If you're using a deps.ts
file or similar to centralize your dependencies, you
can add a few lines to it to initialize the feature flagging library
import { createProvider } from "jsr:@grunet/openfeature-for-denodeploy";
import { OpenFeature } from "npm:@openfeature/server-sdk";
const kv = await Deno.openKv();
const provider = createProvider(kv);
await OpenFeature.setProviderAndWait(provider);
const client = OpenFeature.getClient();
export { client };
This will automatically read the flag definitions JSON from KV and initialize the library with it. It will also setup a KV watcher so that if the flag definitions JSON is updated later on, the library will update too.
This can be done in several ways depending on if the flag is a boolean flag, a string flag, a number flag, or an object flag.

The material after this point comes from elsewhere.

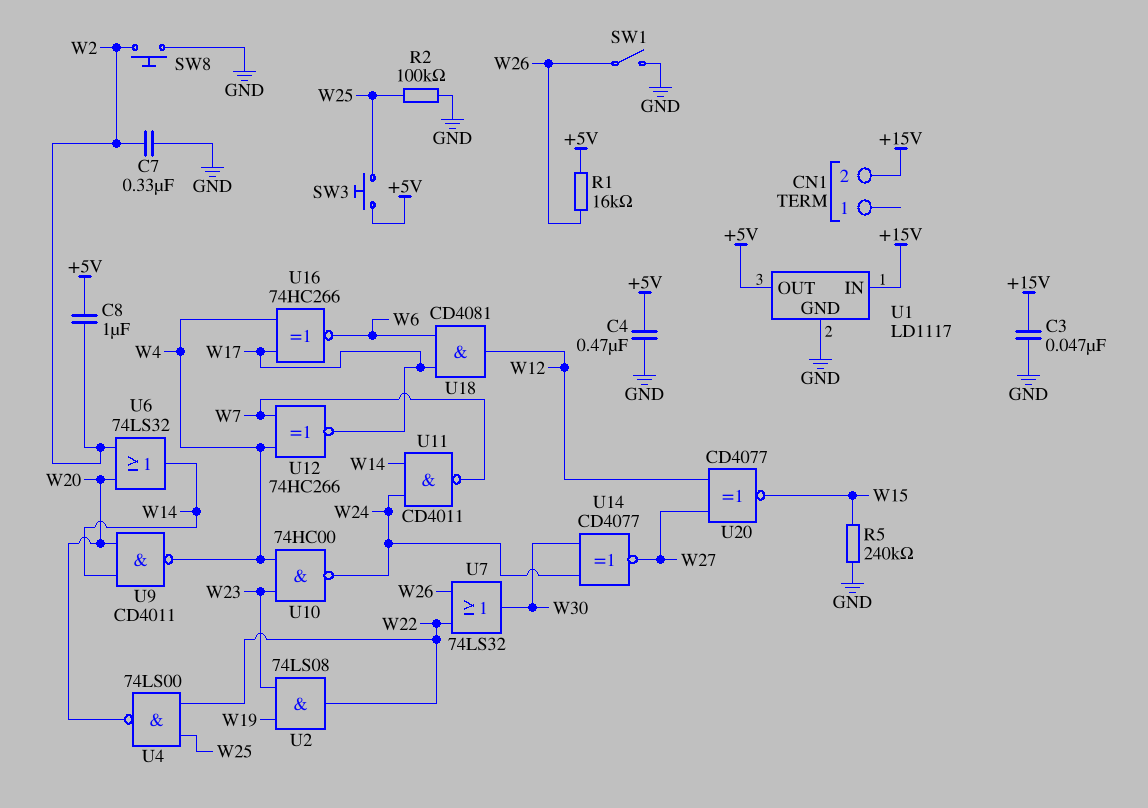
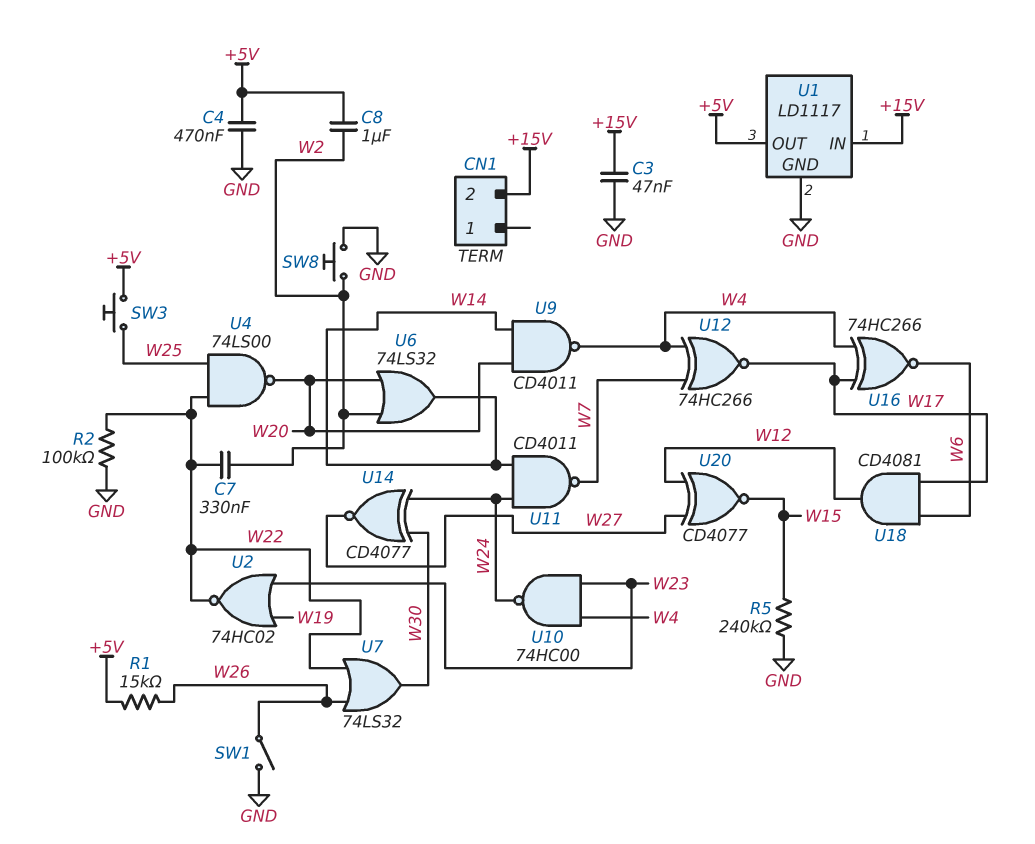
C7: 330nF (GND, W2) -> 330nF (W2, W22)
R1: 16k (+5V, W26) -> 15k (+5V, W26)
R2: 100k (GND, W25) -> 100k (GND, W22)
U2: AND 74LS08 (in W19, in W23, out W22) -> NOR 74HC02 (in W19, in W23, out W22)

But they all look similar to this example
const boolEval = await client.getBooleanValue("new-welcome-banner", false, {
email: "test@example.com",
});
The 1st parameter in the function call is the name of the feature flag.
The 2nd parameter is the default value to return if something goes wrong with the library's evaluation.
The 3rd parameter is a context object that will be evaluated against the flag definitions' attribute targeting rules for matches.
There are 2 other suggestions I'd recommend to complete the overall workflow
- Version Control
- Automation
Keeping the flag definitions in a version control system has all the usual benefits of keeping things in version control.
And automating updates to the flag definitions (e.g. via Github Actions) also brings the usual benefits. For example, this is what a Github Workflow could look like for keeping flag definitions updated in KV
name: Update Flag Definitions in KV
on:
workflow_dispatch:
jobs:
update:
runs-on: ubuntu-24.04
environment: flagDefinitions
steps:
- uses: actions/checkout@a5ac7e51b41094c92402da3b24376905380afc29 # v4.1.6
- uses: denoland/setup-deno@041b854f97b325bd60e53e9dc2de9cb9f9ac0cba # v1.1.4
with:
deno-version: "1.43.5"
- name: Update Flag Definitions
env:
URL_TO_KV: ${{ secrets.URL_TO_KV }}
DENO_KV_ACCESS_TOKEN: ${{ secrets.DENO_KV_ACCESS_TOKEN }}
run: |
deno run --unstable-kv --allow-read=flags.json --allow-env=URL_TO_KV,DENO_KV_ACCESS_TOKEN --allow-net updateFlagDefinitionsInKv.ts
All that's needed is to set URL_TO_KV
and DENO_KV_ACCESS_TOKEN
(see above
for their definitions) as environment secrets in the flagDefinitions
environment (which can be created in Github at Settings > Environments). Then
manually running the workflow will update the flag definitions in KV.
A flag definitions file will be on the order of 1-10 kb in size. Let's take 10 kb as the worse scenario. This is small compared to the Deno Deploy free tier limit of 1 GB for KV storage.
Imagine a scenario where a project autoscales from 0 isolates at night to a steady 10 isolates during the day, and a feature flag update is made once per day.
This will result in 30 writes to KV per month, for a total of 300 kb. 1 KV write unit is 1 kb, so this would total 300 write units per month. This is small compared to the Deno Deploy free tier limit of 300,000 KV write units per month.
Every isolate spin up will read the 10kb flag definitions from KV, and then a feature flag update will cause another read from the KV watcher, for a total of 20 kb per isolate per day, and so 6,000 kb per month. The feature flag update also reads the 10 kb flag definitions from KV, adding 300 kb per month for a total of 6,300 kb per month. 1 KV read unit is 4 kb, so this would total 1,575 read units per month. This is small compared to the Deno Deploy free tier limit of 450,000 KV read units per month.
If instead 100 isolates are spun up per day (e.g. from autoscaling back down, then up, then down, etc...), the read units used should still be small compared to the free tier limits. If instead 1,000 isolates or more are spun up per day, the read units used will become a significant fraction of the free tier limits.